The following information will assist you in thinking through four important areas of disaster preparedness for your farm: Paperwork & Plans, Farm Map & Layout, Tools & Machinery, and Operations & Training.

Paperwork & Plans:

  1. Conduct a fire risk assessment and record your findings. Assess brush clearance, road access, evacuation routes, defensible space, topography (fire climbs hills quickly), and water sources. If needed, make a plan to address any critical issues.
  2. Evaluate current insurance coverage to ensure adequate coverage for farm assets. Consider livestock, crops, buildings, and equipment.
  3. Keep up-to-date production, marketing, and financial records. Check the Foothill Farming website resources on risk management and business planning tools for templates. Scan or store them on a USB flash drive or external hard drive.
  1. Make a farm communication plan. What happens if you are not home during a disaster situation? Do you have phone numbers and good relationships with neighbors? Are the phone numbers written down for your family members and employees as well?
  2. Create a farm emergency plan, use the following free online templates or use them as a guide to create one more suitable for your own farm.

Developing a farm emergency plan before a disaster can help you respond more rapidly and objectively.

Farm Map & Layout:

  1. A farm map should be part of your emergency plan.

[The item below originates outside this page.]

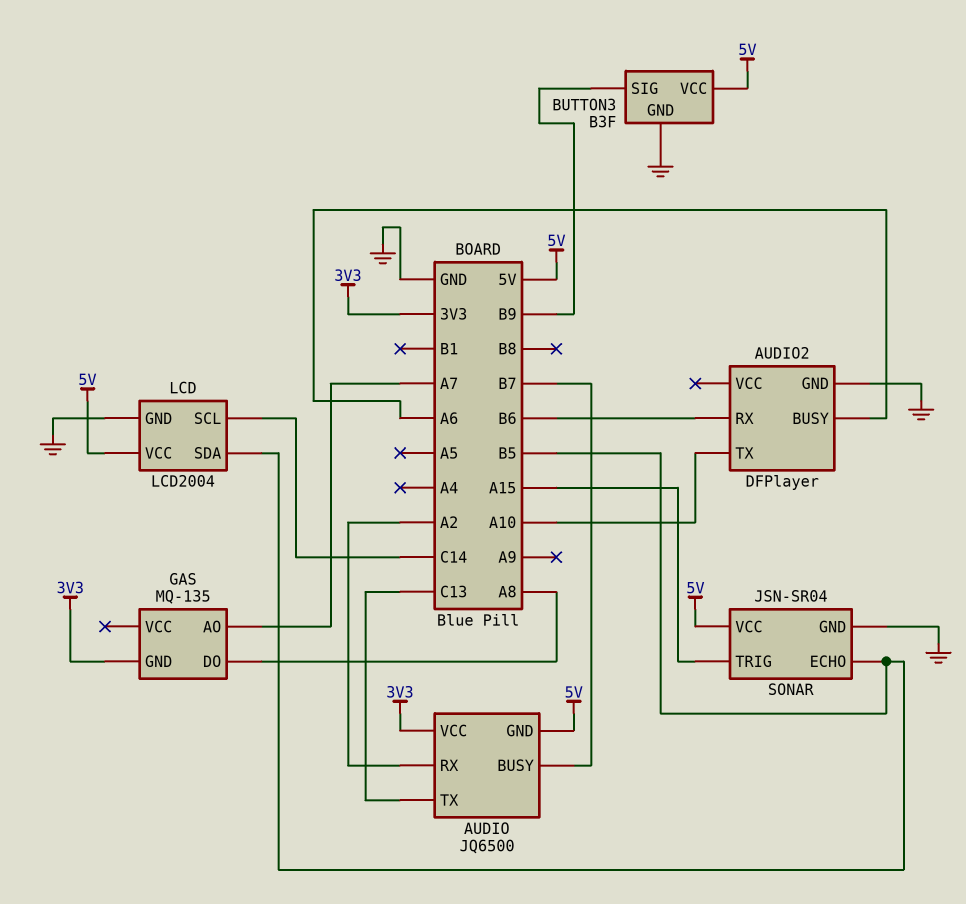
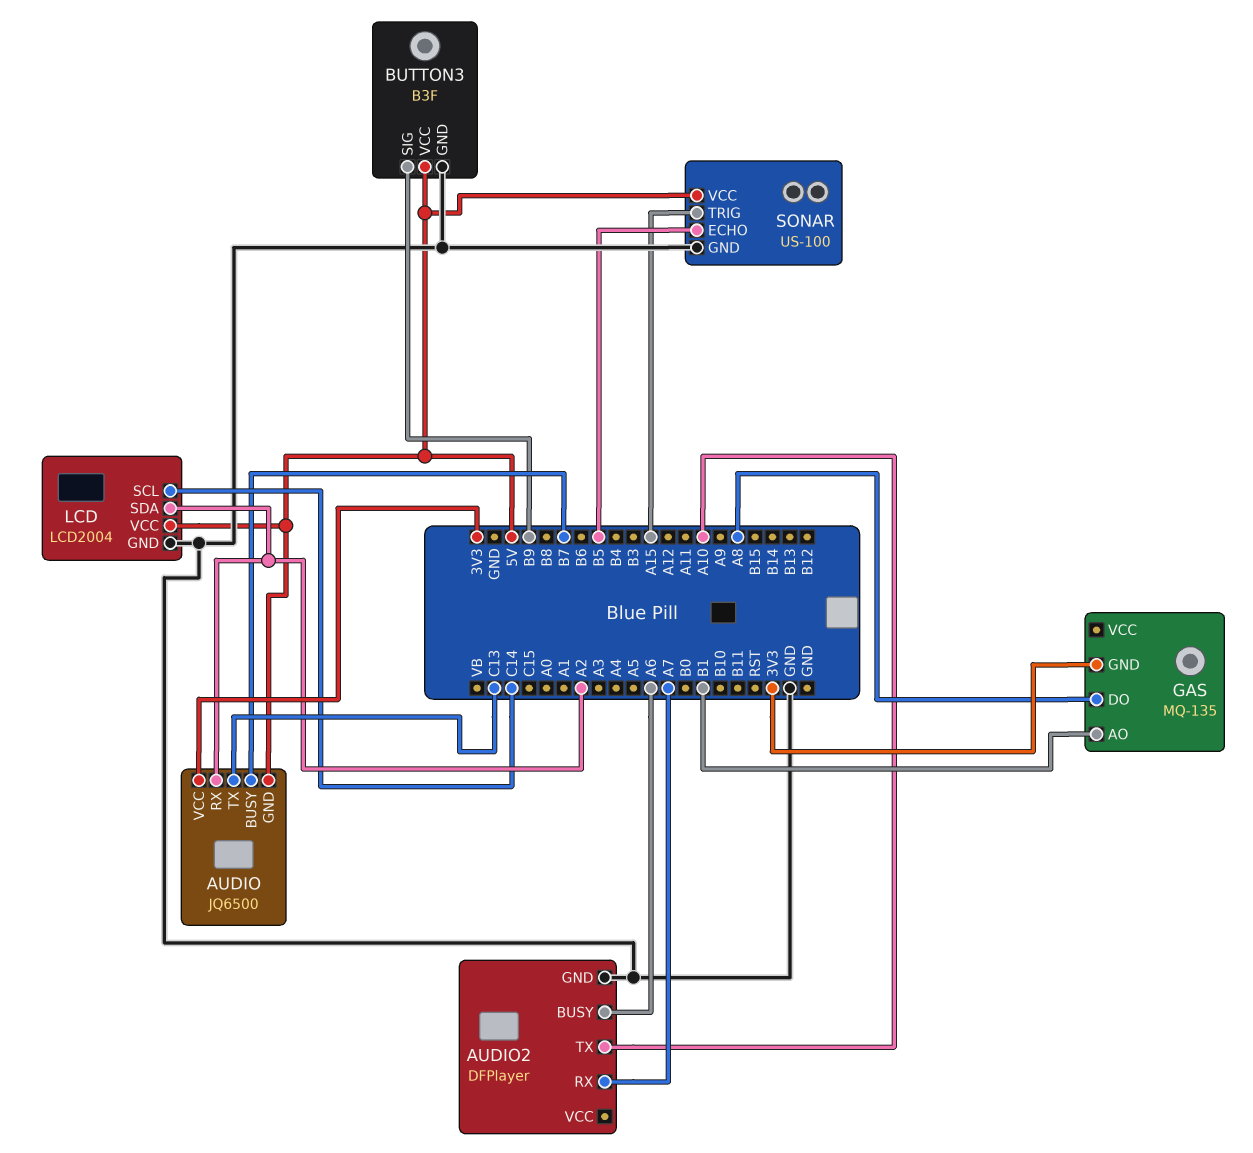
AUDIO2 pin RX: B6 -> A7
GAS pin AO: A7 -> B1
LCD pin SDA: B5 -> A2
SONAR: JSN-SR04 -> US-100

Create a map including symbols and a key for the following:
    1. Homes, barns, and outbuildings.
    2. Utility shutoffs.
    3. Power and utility lines.
    4. Fuel and chemical storage.
    5. Roads and bridges (including weight limitations).
    6. Water sources and delivery systems.
    7. Gates (including combinations).
    8. Fuel breaks.
    9. Any other possible farm hazards.

You may include brief general guidance for emergency responders on the map as well.

 

Example Farm Map

  1. A well-maintained and accessible water source is critical. If possible, consider a water source for fire trucks. An accessible source includes:
    1. Defensible space.
    2. Gravel road access within 12 feet of water source.
    3. Minimum 45-foot radius turnaround close by.
    4. Post permanent signs indicating water source location.
  1. Farm design should incorporate these principles, especially around structures. Create at least 100 feet of defensible space by:
    1. Removing flammable objects from around barns or dwellings (e.g. flammable vegetation, feed bags, cardboard boxes, plant debris, fuel, etc.).
    2. Breaking up fuel continuity by separating plants from each other in gardens and landscape design.
    3. Taking care in selecting, locating, and maintaining trees.
    4. Post a clearly visible sign with property name and number at the entrance.

Tools & Machinery:

  1. Carry fire extinguishers and fire tools, especially in off-road vehicles. (e.g. trucks and tractors), CalFire requires a 5-gallon water supply and a fire tool be carried in wildland settings – consider adding this equipment to your tool box!
  2. Conduct frequent inspections of farm machinery for debris removal. Pay attention to hazards associated with exhaust systems and catalytic converters.
  3. All farms should have proper personal firefighting equipment such as shovels, hoes, and fire extinguishers that all farm employees can carry.
  4. Use rodent deterrents as they can chew through electrical insulation.
  5. Limit or postpone machinery use on high fire danger days. If use is unavoidable, plan for competing tasks before 10:00 AM.
  6. Stay 30 minutes after machinery use is shut off to monitor fire risk.

Operations & Training:

  1. Conduct an annual fire plan and equipment “refresher” for all farm personnel. Consider labeling safety equipment and fire tools on your map, with signs for your employees and family. Train folks on how to use this equipment.
  2. Have a routine for “red flag days” such as delaying mowing or machinery use.
  3. Although California law requires all electric fences to have low-impedance chargers, check frequently to ensure wires are free of materials that may cause the fence to arc. Always operate according to manufacturer directions.
  4. Restrict or clearly designate smoking areas.
  5. Include fire danger mitigation and forest management in annual planning.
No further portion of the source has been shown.